That was more efficient for me," says Andeep.
The Olympic event is selling tickets.
Each ticket costs 12 pounds.
How much do 25 tickets cost? What's known, what's unknown? Well, we know 12 pounds and we know 25 tickets.
So 12 multiplied by 25, they are our factors.
What's unknown is the total cost of the tickets, that's the product.
Andeep has a go at factorising to do that and he factorises 12 into four multiplied by three.
"I found this more efficient than using long multiplication," says Andeep, "I could multiply 25 by four mentally." Is there another strategy for this example? Well, you could use partitioning in this way.

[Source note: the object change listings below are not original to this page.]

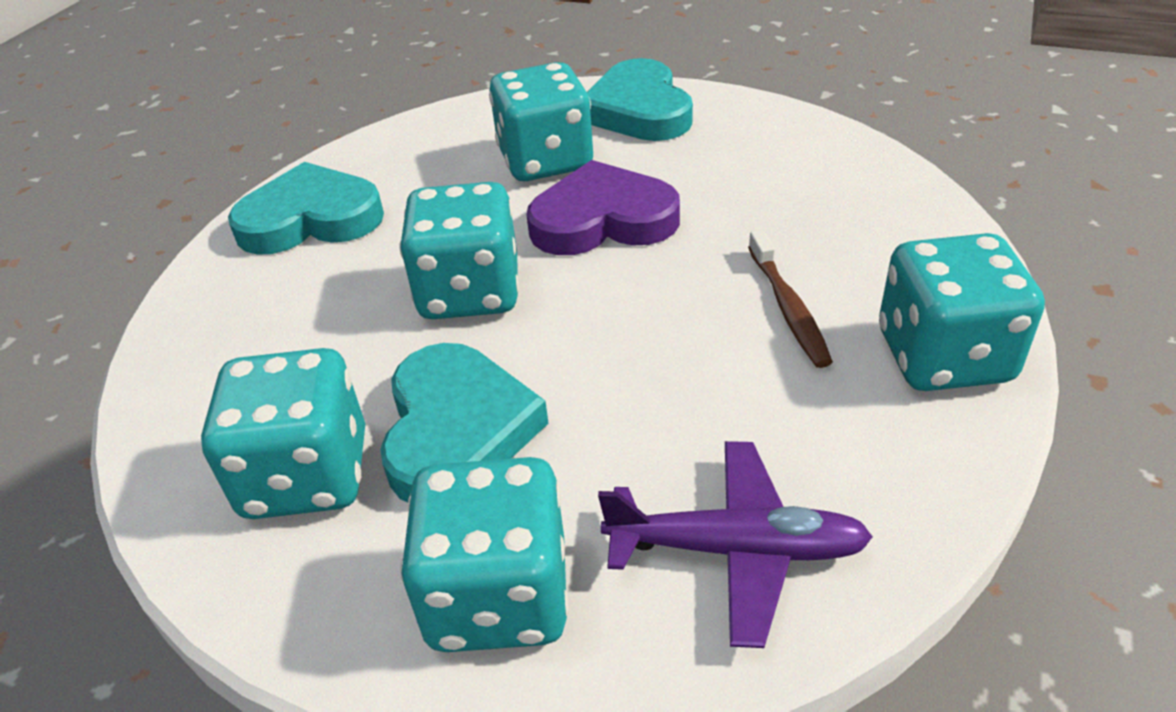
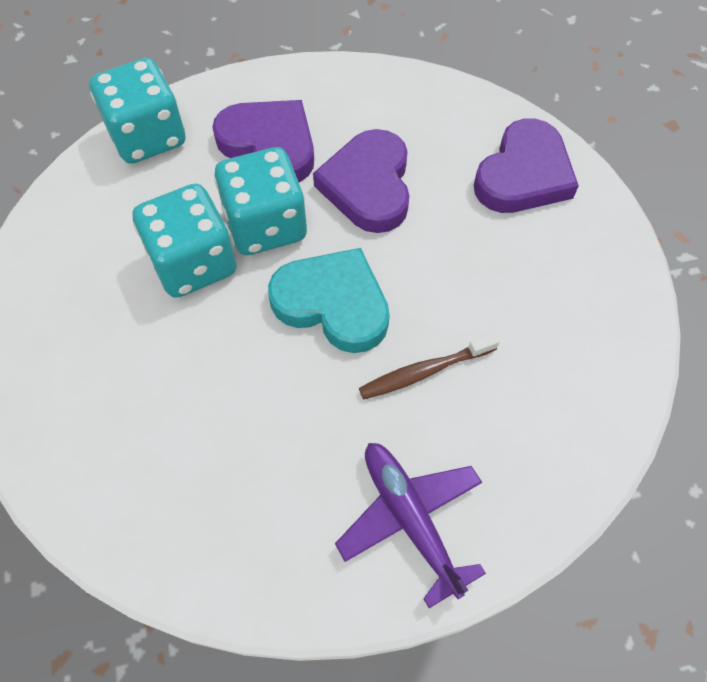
purple heart: 1 -> 3
turquoise dice: 5 -> 3
turquoise heart: 3 -> 1

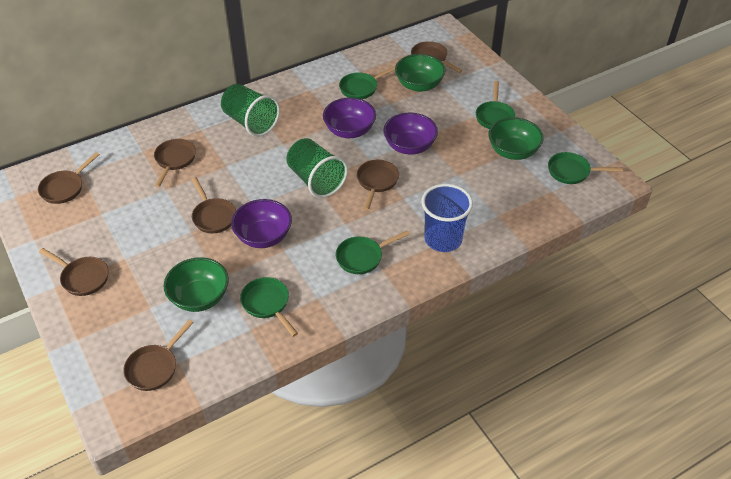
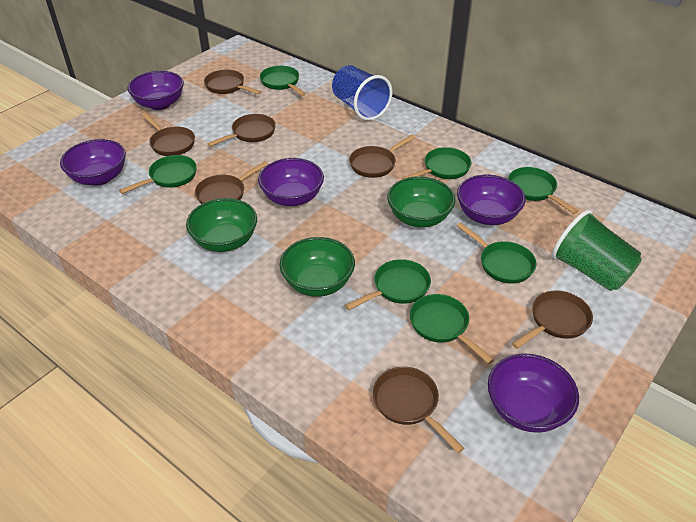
green cup: 2 -> 1
green pan: 5 -> 7
purple bowl: 3 -> 5

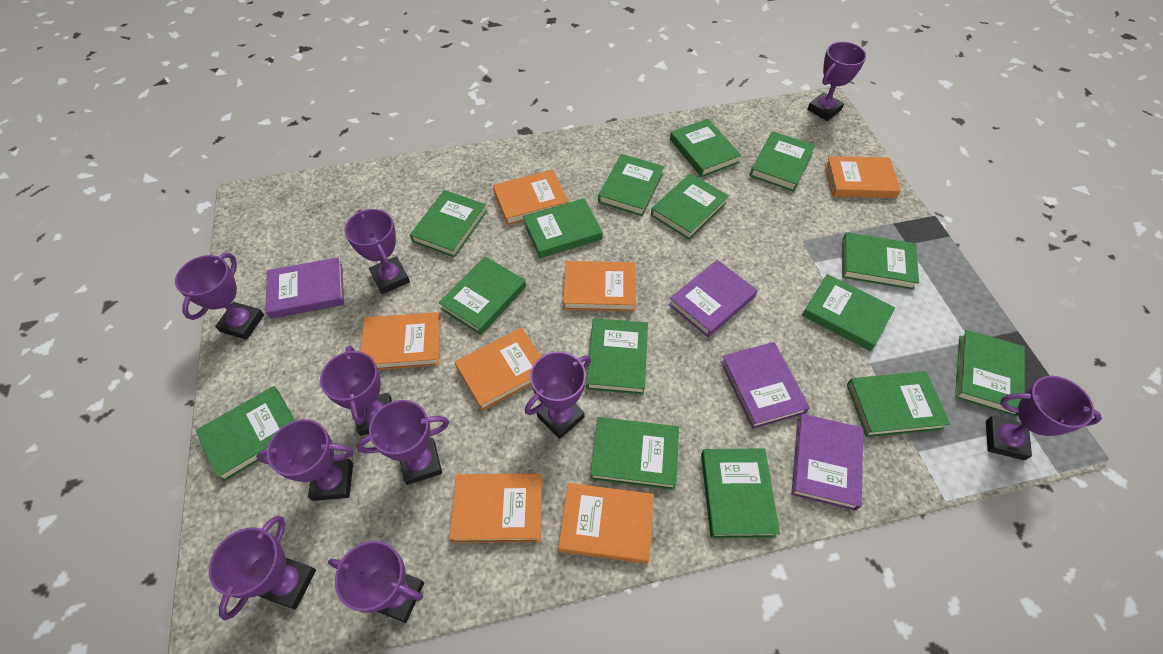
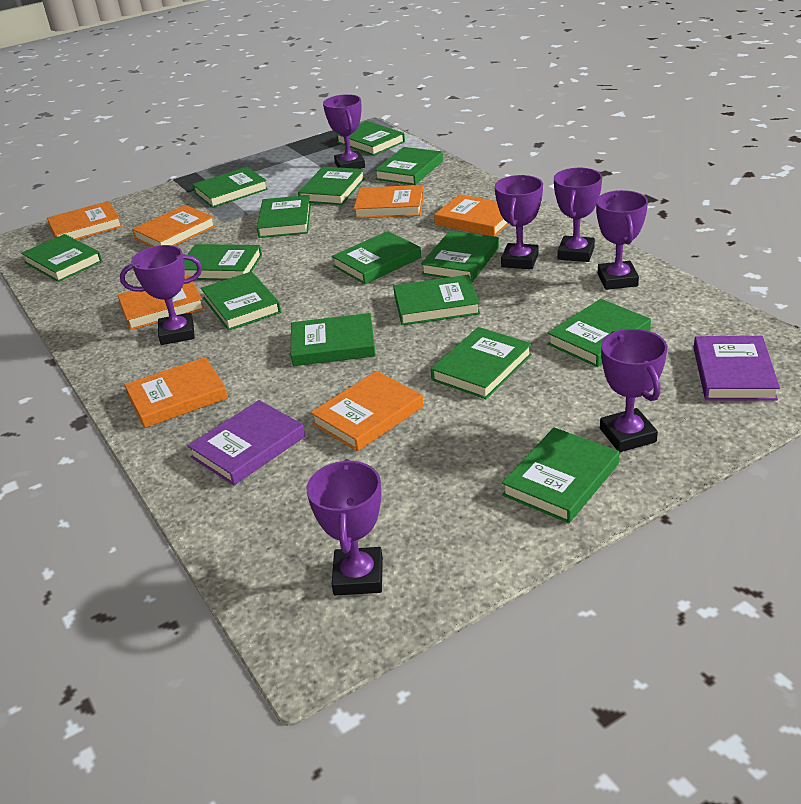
purple book: 4 -> 2
purple trophy: 10 -> 7

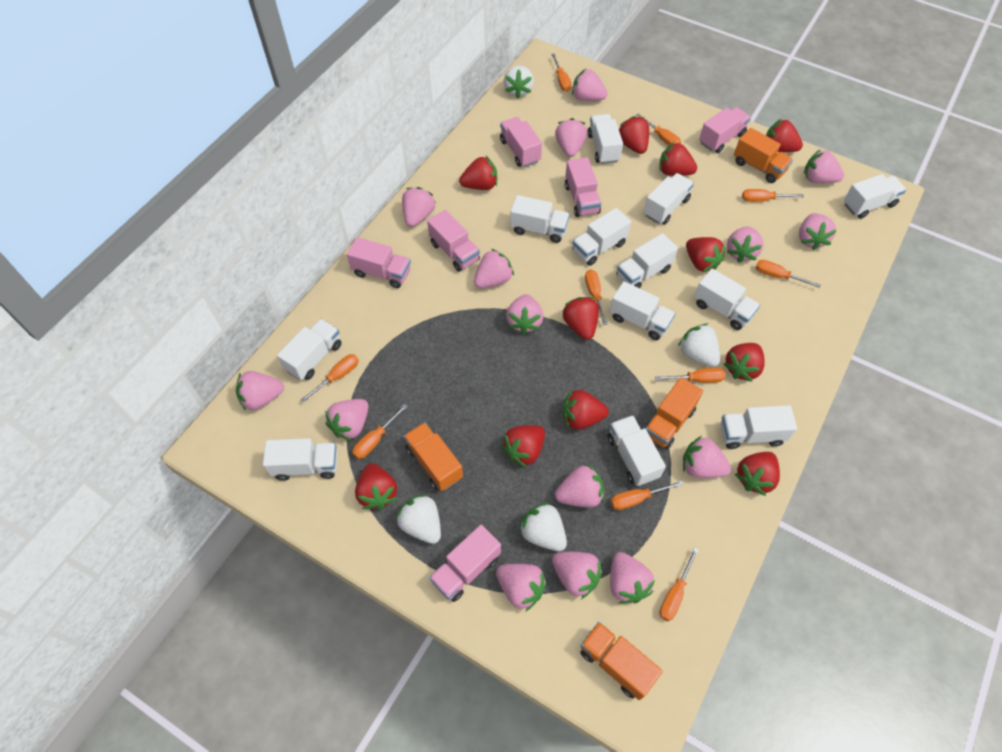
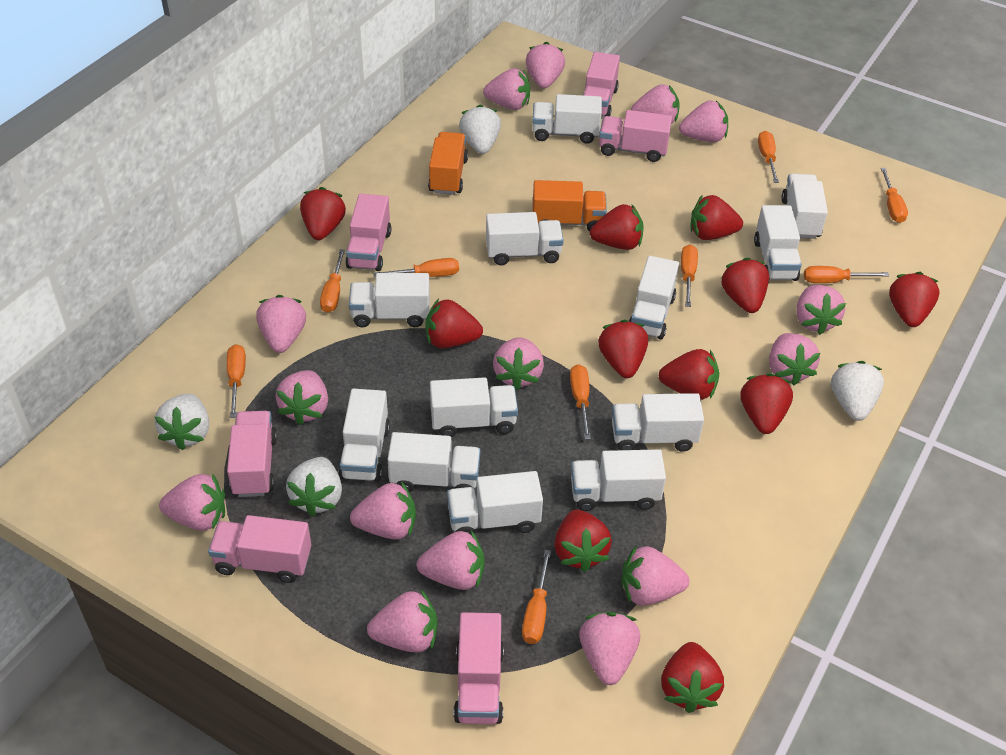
orange screwdriver: 10 -> 9
orange truck: 4 -> 2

25 multiplied by 10 is equal to 250, 25 multiplied by two is equal to 50, 250 plus 50 is equal to 300.
So in this method, the 12 pounds has actually been partitioned rather than factorised.
It's been partitioned into 10 and two.
"I can also partition either factor.
12 is equal to 10 plus two, so I can calculate mentally this way too," says Andeep who summarised what we've just talked about.
Okay, it's time to check your understanding then.
Which method is most efficient to use and why? Justify your thinking to your partner.
The multiplication expression we've got is 219 multiplied by 38.
Do you think that would be more efficiently solved using factorising or long multiplication? Pause the video and have a go.
Welcome back.
We've ticked long multiplication.
The factors of 38 are one, two, 19 and 38.
It is likely more efficient to use long multiplication than multiply by 19.
Not many people know their 19 times table very well.
Okay, let's move on.
Andeep organised five boxes of brochures.
In each box there are three packs of 12 brochures.
Sam arranges the same number of brochures in three boxes.
How many packs could there by in each of Sam's boxes? So what's known and what's unknown? Well, we know there are five boxes with three packs of 12 brochures.
These are our factors.
What's unknown is the number of packs and brochures.
So we've put the multiplication expression in that we know and we've put the factor in that we know in the second multiplication expression.
We've got 12 multiplied by five multiplied by three is equal to three multiplied by something, which is the number of packs, multiplied by something, which is the number of brochures.
We can use the law of commutativity and association here.
You can reorder the numbers in the equation, because it will give you the same product.
If Sam now has three boxes, it could mean that Sam has five packs of 12 brochures.
We can even change the order of some of those different factors.
As Andeep says, you can reorder the numbers in the equation because it will give you the same product.
You can use factorising to find more combinations for this question.
Five multiplied by three, well, you know that that's equal to 15.
Now let's factorise 12.
We know the factor pairs of 12 are one and 12, two and six, three and four.
So two multiplied by six multiplied by 15 could be another way of arranging the same number.
Let's check your understanding then.
How many other ways are there of arranging the same number of brochures? Andeep says, "What other factors make 12?" Can you apply the laws of commutativity or association?" Pause the video and have a go.
Welcome back.
Here's what you may have got.
Six multiplied by two multiplied by 15 or three multiplied by four multiplied by 15 and of course using commutativity, you could also have got four multiplied by three multiplied by 15.
These arrangements will give the same number of brochures.
All right, it's time for the second practise task then.
Number one, solve each question using the most efficient strategy.
A, a local park is 113 metres long and 64 metres wide.
What is the total area of the park? For B, Sam arranges eight packs of 23 visitor badges.
Andeep says that he only need to buy six packs of 34 visitor badges to have the same number of badges.
Is Andeep correct? Why, why not? For C, there are 237 athletes, each require 34 bottles throughout the event.
How many bottles is this altogether? And finally, for D, Andeep organises seven boxes of brochures.
In each box there are six packs of 13 brochures.
Sam arranges the same number of brochures in six boxes.
How many packs could there be in each of Sam's boxes? Pause the video here and have a good go of those worded problems. Good luck.
Welcome back.
Let's do some marking then.
For 1A, the total area is 7232 metres squared, because 113 multiplied by 64 is equal to 7232.
For B, Andeep is incorrect.
Sam's total number of visitor badges is eight multiplied by 23 which equals 184.
Andeep's total number of visitor badges is six multiplied by 34 which equals 204, so Andeep has more.
For C, there were 8058 bottles needed altogether, because 237 multiplied by 34 is equal to 8058.
And for D, the answer was seven packs.
In a sense, all that's happened, is that through commutativity, the factors have swapped positions.
In the context, what's happened is, Andeep has organised six packs into seven boxes, whereas Sam has arranged seven packs into six boxes.
There are the same number of brochures for each of them.
We've reached the end of the lesson, so it's time to summarise.
We understand that multiplication can be simplified by factorising one of the factors.
We also understand that if the multiplication will involve regrouping then a written method may be more efficient.
We know that if the multiplication will not involve regrouping, then a mental or informal method may be more efficient.
My name is Mr. Tazzyman.
I hope you enjoyed learning today, I did.
Maybe I'll see you again soon.
Bye for now.